The album came out Spring 1976 and the band was scheduled to kick off a tour May 30, 1976 at the Stone Pony. Bruce, Steve, the E Street Band and 280 people attended a wild concert that got a lot of media attention in New Jersey. The Jukes followed it up with a modest tour with dates at clubs like the Bottom Line in New York, the Agora Ballroom in Cleveland, Ohio and the Savoy in San Francisco, all intimate venues with seating of 500 or less.

The Jukes second album, "This Time It's for Real" was released by Epic Records in Spring 1977. Not only did Miami Steve produce and arrange, but he also wrote 5 songs by himself, and co-wrote 3 more with Bruce Springsteen. The Jukes went on tour in May, playing the same type of venues as in 1976, and several of their concerts were broadcast iove on FM radio stations. DJs like Ed Sciaky in Philadelphia appeared at their shows and help promote their records. They were popular in east coast cities like New York, Philadelphia, Cleveland and Boston.

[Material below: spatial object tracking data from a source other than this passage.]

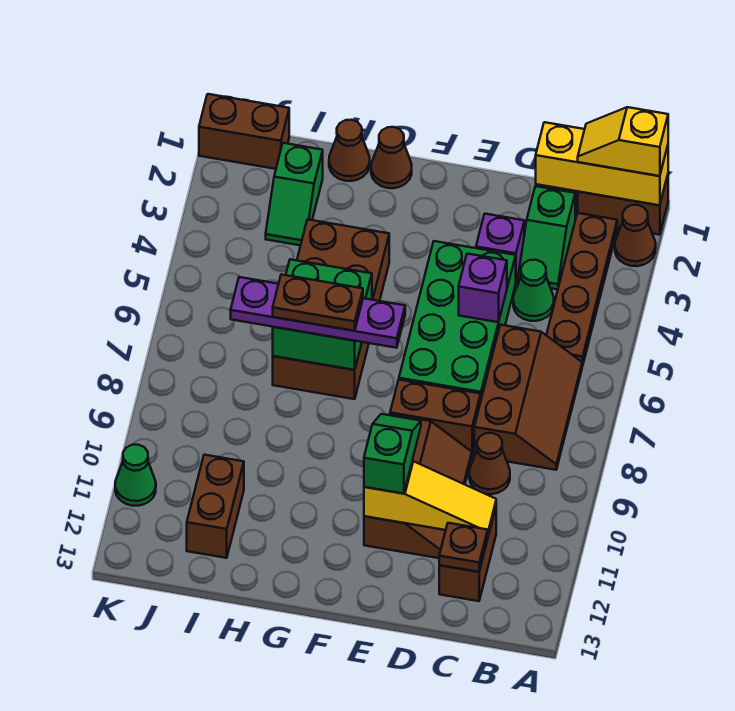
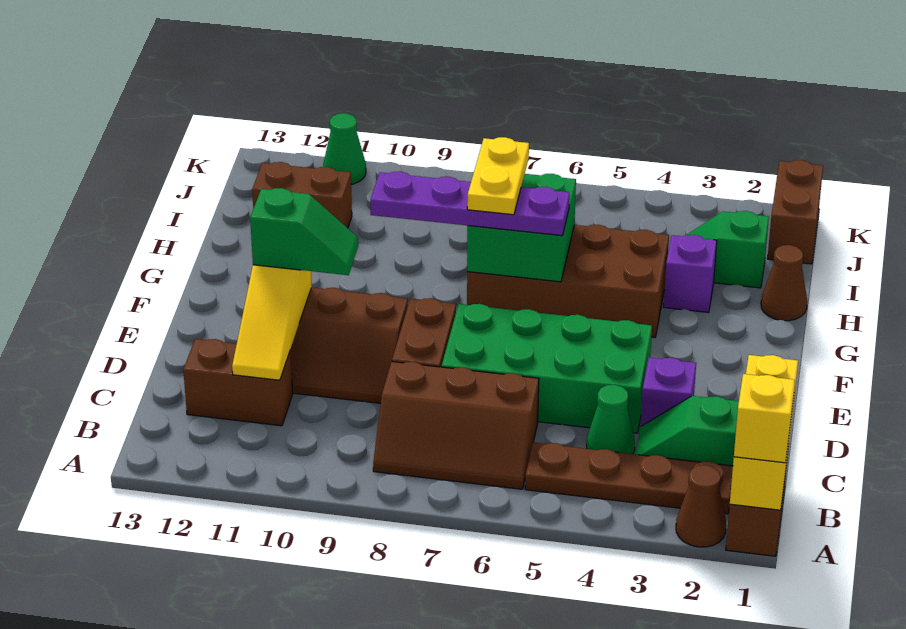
brown cone C9 level 1 -> none
brown plate C12 level 2 -> none
purple brick D5 level 2 -> purple brick H3 level 1
purple plate F7:I7 level 3 -> purple plate G6:G9 level 3
brown cone G1 level 1 -> none
brown plate G7:H7 level 4 -> yellow plate G7:H7 level 4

The Jukes had an edge over the other bands who played the rock clubs on the east coast, and his name was Bruce Springsteen. This is often the first thing mentioned when you read anything having to do with Southside Johnny and the Asbury Jukes, and though it can be annoying and regarded as hype to see his name always mentioned, in this case every word his true, and here's why.

First of all, Springsteen, Little Steven and Southside Johnny are truly very good friends and have been going way back, and that applies personally and professionally. The relationship has impacted Southside's studio albums and his live performances.

With a career spanning almost 50 years, Bruce Springsteen is worshipped as one of the all-time greats of rock and roll in many ways, one being songwriting. If you look at all of his albums, or at least the first 10 or so, they all say B. Springsteen as the only songwriter on every side; he wrote the words and the music to every one of those great songs by himself. But we learned about 20 years later when Tracks came out, what bootleg collectors had known for years; that Springsteen had hundreds of unreleased original songs that he had never released, perhaps 60 for Darkness On the Edge of Town alone. He only had room for 10 songs, so this meant that The Promise, Sherry Darlin, Drive All Night, Ramrod, Point Blank, Independence Day, The Ties That Bind, and so on all had to wait for The River or Tracks to be heard.

Springsteen gave a number of those sons to other artists to record, but he gave the most to Southside Johnny, 8 on his first 3 records. Several ended up being the Juke's best songs, like The Fever, Hearts of Stone, You Mean So Much To Me, Love On the Wrong Side of Town, Trapped Again and Talk to Me.

The other major thing that he did for them was show up at their gigs without warning, often with members of the E Street Band like Clarence Clemmons. He showed up just often enough to create a real probability that he could show up at the show you were at. Springsteen's favorite venue to drop in over the years was easily the Stone Pony, Axbury Park, NJ. He's still crashing shows there, and not just Southside Johnny's.

On the evening of August 30, 1978, but technically the early morning hours of August 31, 1978 Bruce, Miami Steve, Clarence and Roy Bittan, who had played that evening with the rest of the E Street Band at Richfield Coliseum, Cleveland, Ohio, drove across town to the Agora Club, where the Jukes were performing. It turned out Miami Steve had arranged for five cameras to record 28 minutes of video because the show was being shot for the "Live at the Agora" TV series. Unfortunately, Miami Steve would not allow the 28-minute closing jam to be used in the show, because he did not want the high-profile guests to take attention away from Southside Johnny and the Jukes! Fortunately for the human race, spectacular video of The Fever, I Don't Want To Go Home and We're Having A Party, have all leaked out on the internet, and can now be seen on youtube.